From c1ece012cb804bb74c53187f63c9e10a5c49eb54 Mon Sep 17 00:00:00 2001
From: Alessio Bazzica <alessiob@webrtc.org>
Date: Fri, 25 Sep 2020 14:31:17 +0200
Subject: [PATCH] AGC2 VAD probability: instant decay / slow attack

Feature added to gain robustness to occasional VAD speech probability
spikes.
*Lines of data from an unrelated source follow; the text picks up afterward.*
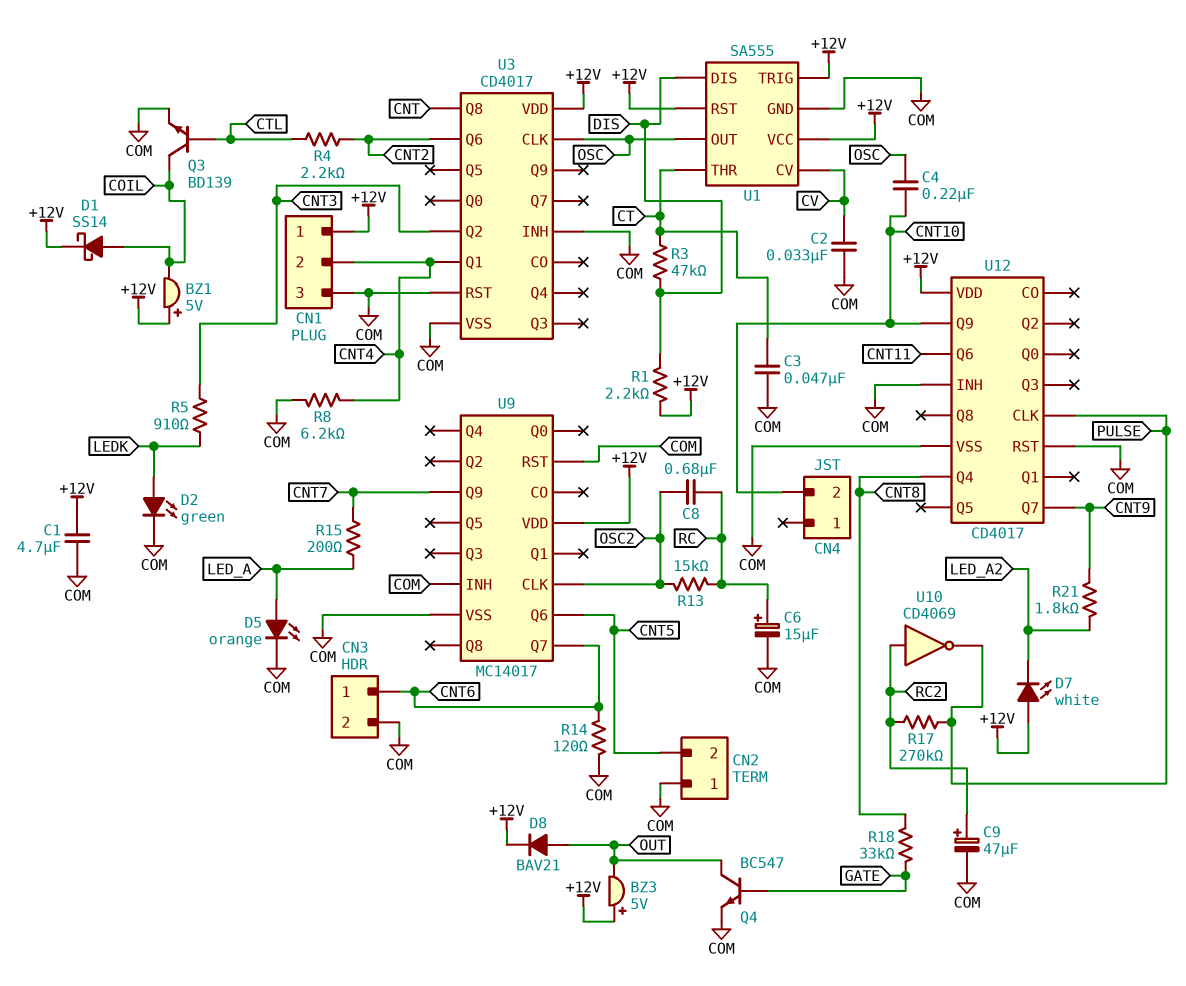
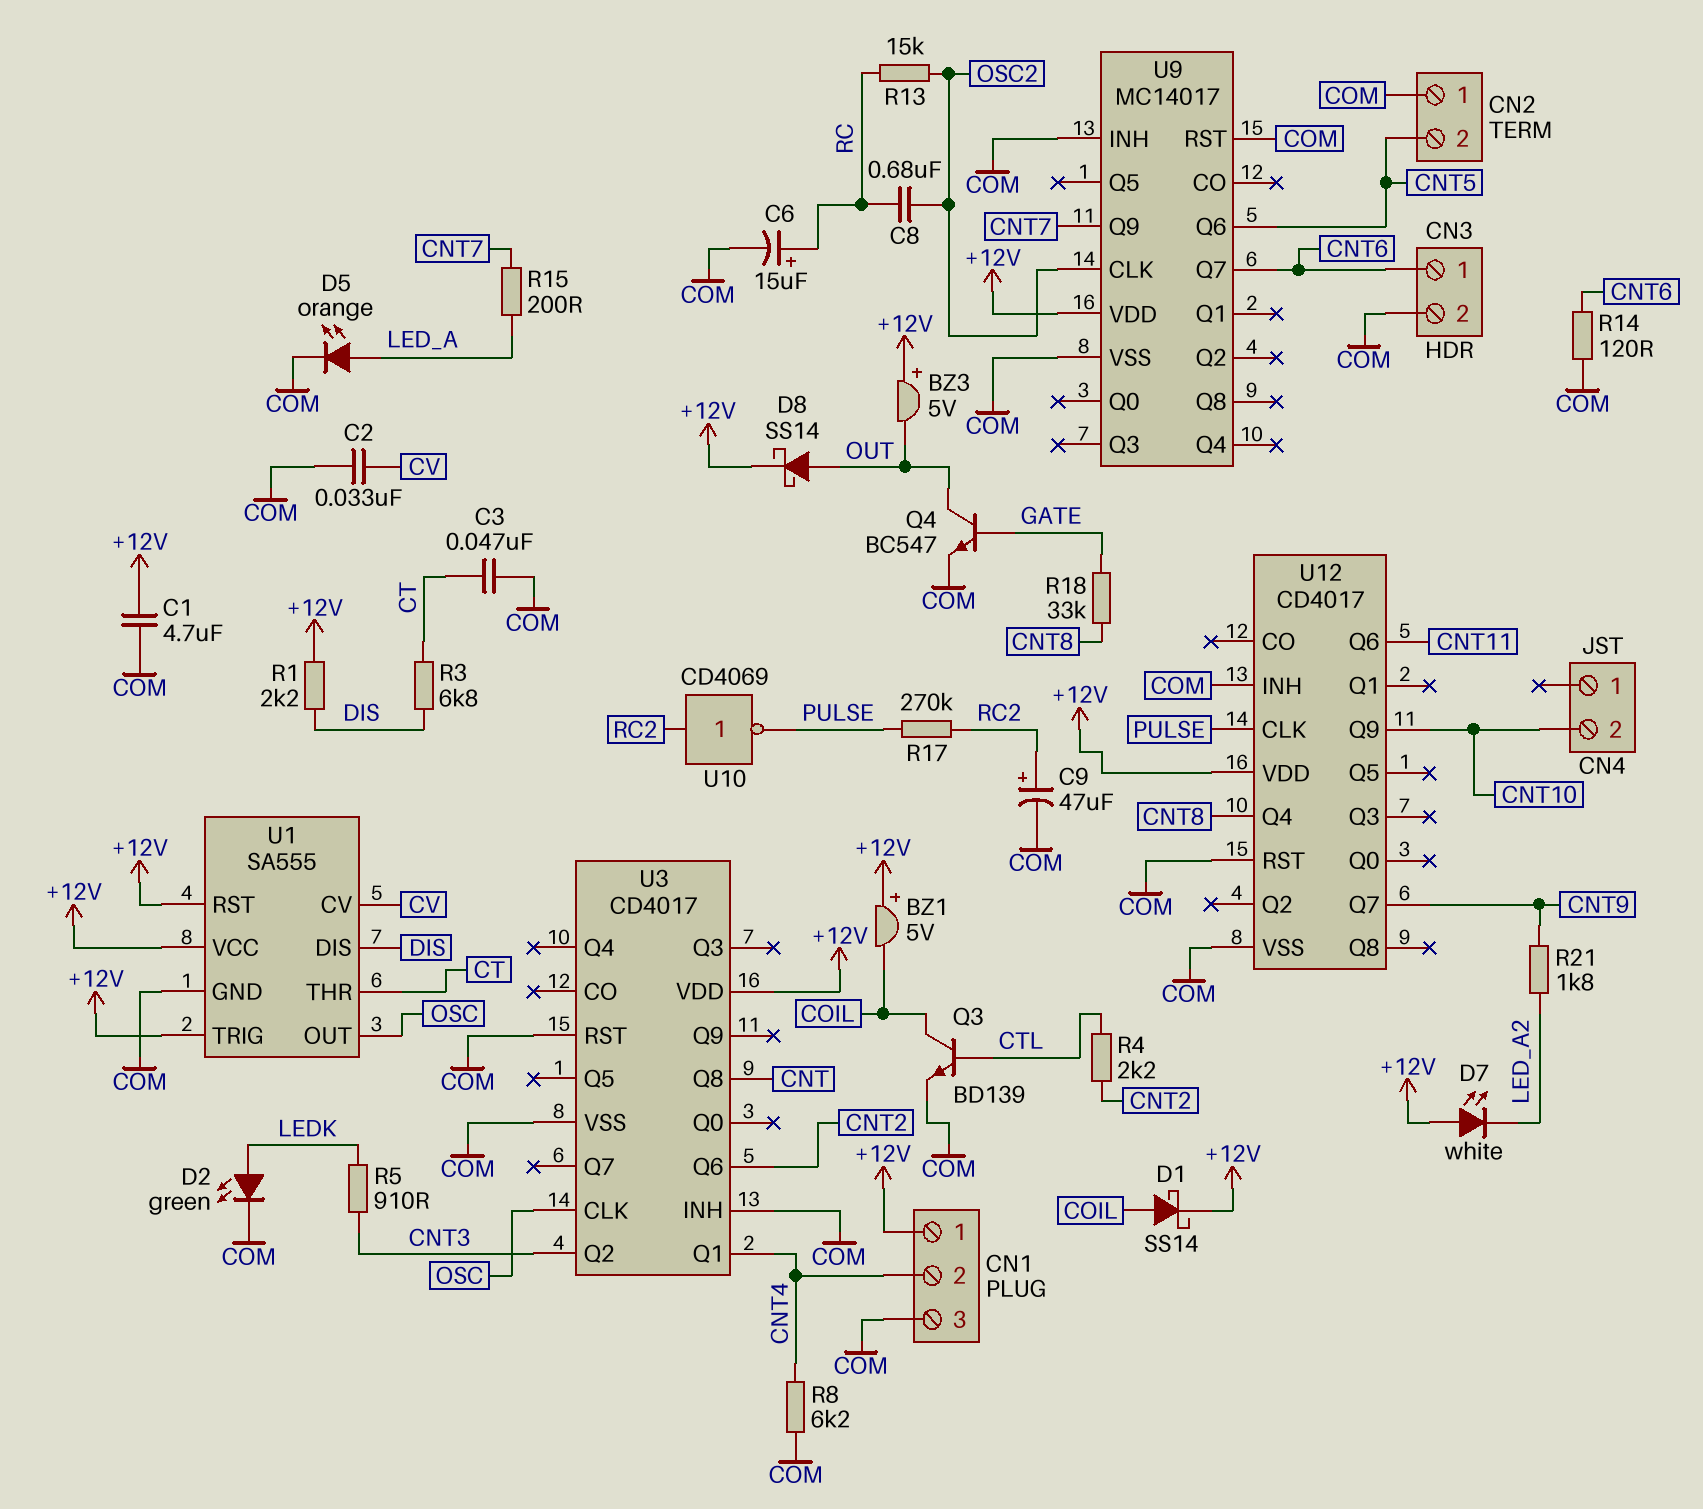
C4: 220nF (CNT10, OSC) -> none
D8: diode BAV21 (A OUT, K +12V) -> schottky SS14 (A OUT, K +12V)
R3: 47k (CT, DIS) -> 6.8k (CT, DIS)

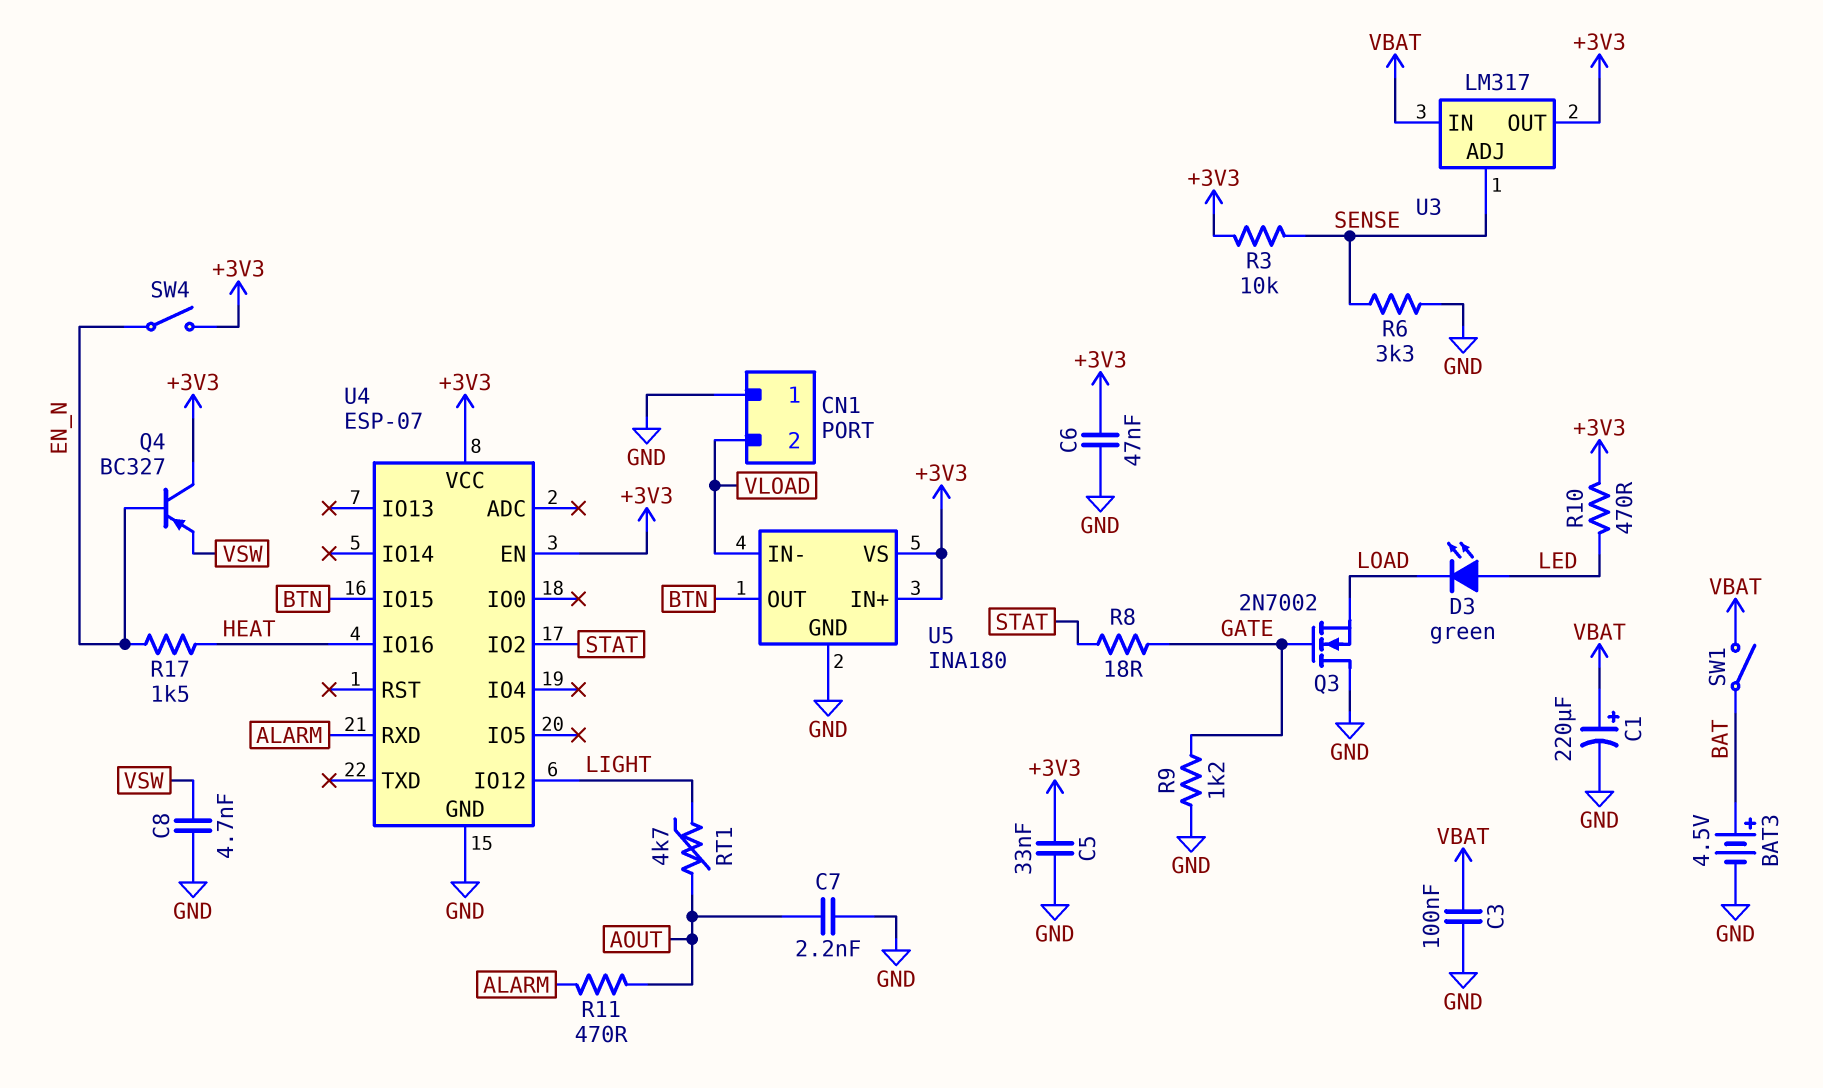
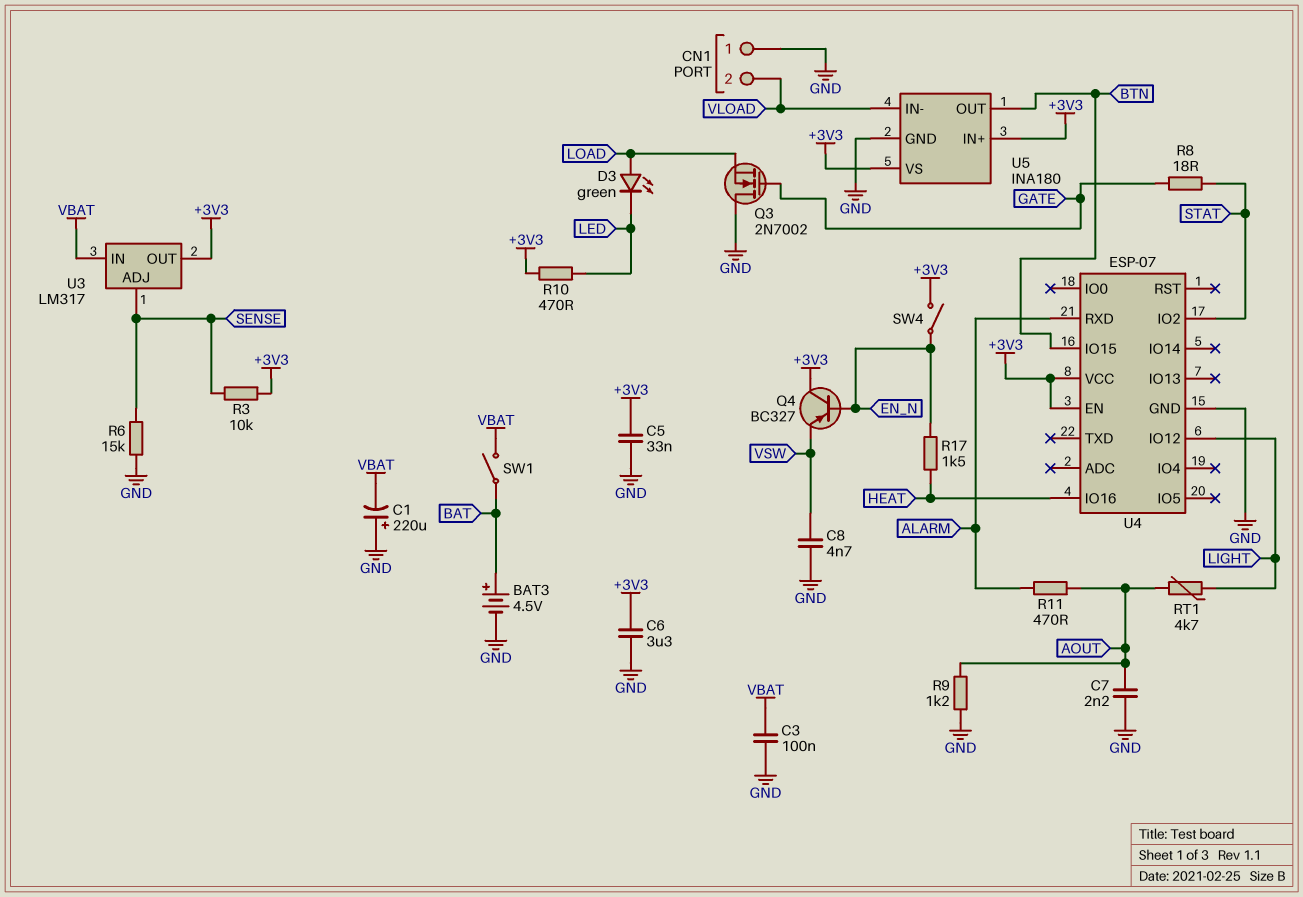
C1: 220uF (plus VBAT, minus GND) -> 220uF (plus GND, minus VBAT)
C6: 47nF (+3V3, GND) -> 3.3uF (+3V3, GND)
D3: LED green (A LED, K LOAD) -> LED green (A LOAD, K LED)
R6: 3.3k (GND, SENSE) -> 15k (GND, SENSE)
R9: 1.2k (GATE, GND) -> 1.2k (AOUT, GND)

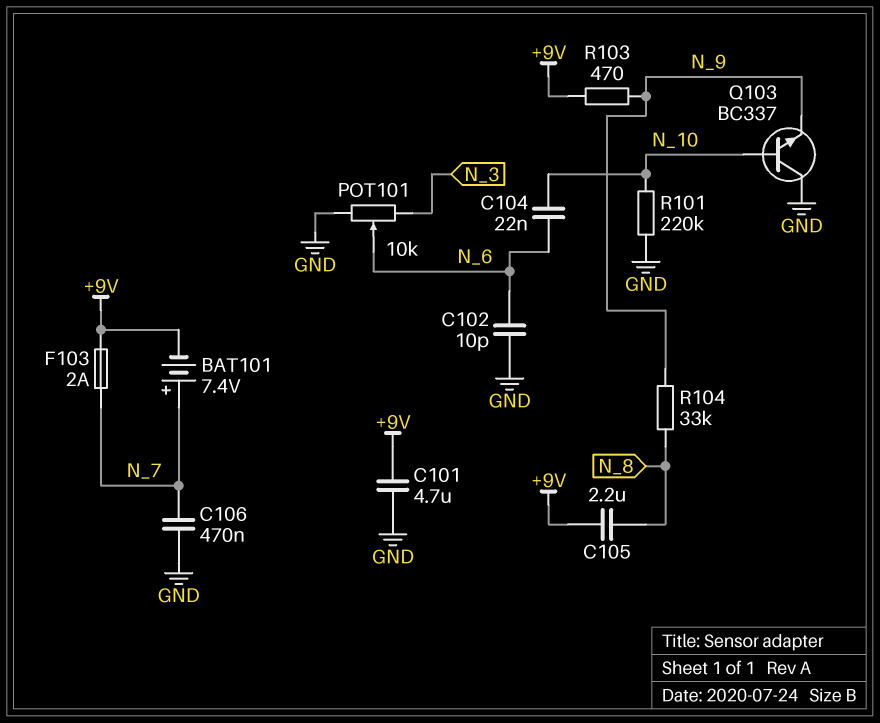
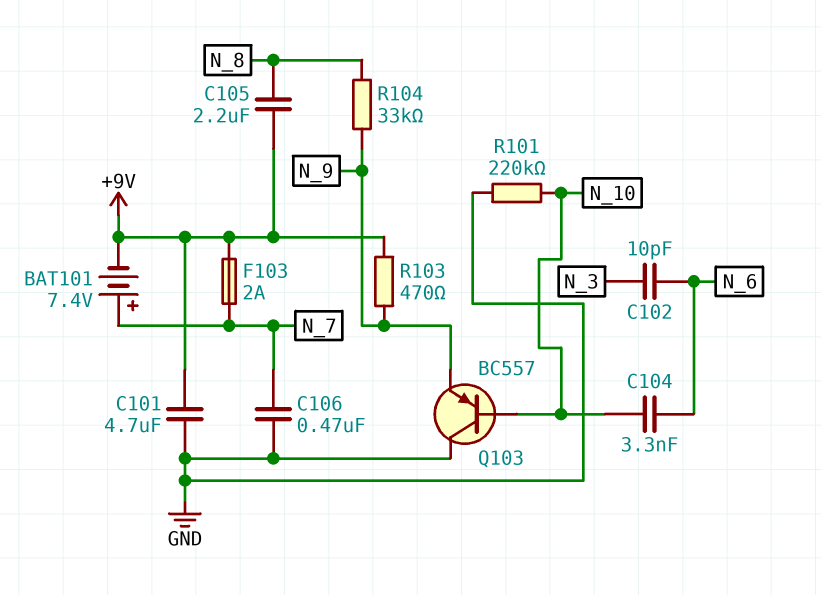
C102: 10pF (GND, N_6) -> 10pF (N_3, N_6)
C104: 22nF (N_6, N_10) -> 3.3nF (N_6, N_10)
POT101: 10k (GND, N_3, wiper N_6) -> none
Q103: NPN BC337 (B N_10, C GND, E N_9) -> PNP BC557 (B N_10, C GND, E N_9)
In such a case, the attack process reduces the chance that the
smoothed values are greater than the speech threshold.

Bug: webrtc:7494
Change-Id: I6babe5afe30ea3dea021181a19d86bb74b33a98c
Reviewed-on: https://webrtc-review.googlesource.com/c/src/+/185046
Commit-Queue: Alessio Bazzica <alessiob@webrtc.org>
Reviewed-by: Gustaf Ullberg <gustaf@webrtc.org>
Cr-Commit-Position: refs/heads/master@{#32198}
---
 modules/audio_processing/agc2/BUILD.gn        |   5 +
 modules/audio_processing/agc2/agc2_common.h   |   3 +
 .../audio_processing/agc2/vad_with_level.cc   |  34 +++++-
 .../audio_processing/agc2/vad_with_level.h    |   6 +-
 .../agc2/vad_with_level_unittest.cc           | 113 ++++++++++++++++--
 5 files changed, 145 insertions(+), 16 deletions(-)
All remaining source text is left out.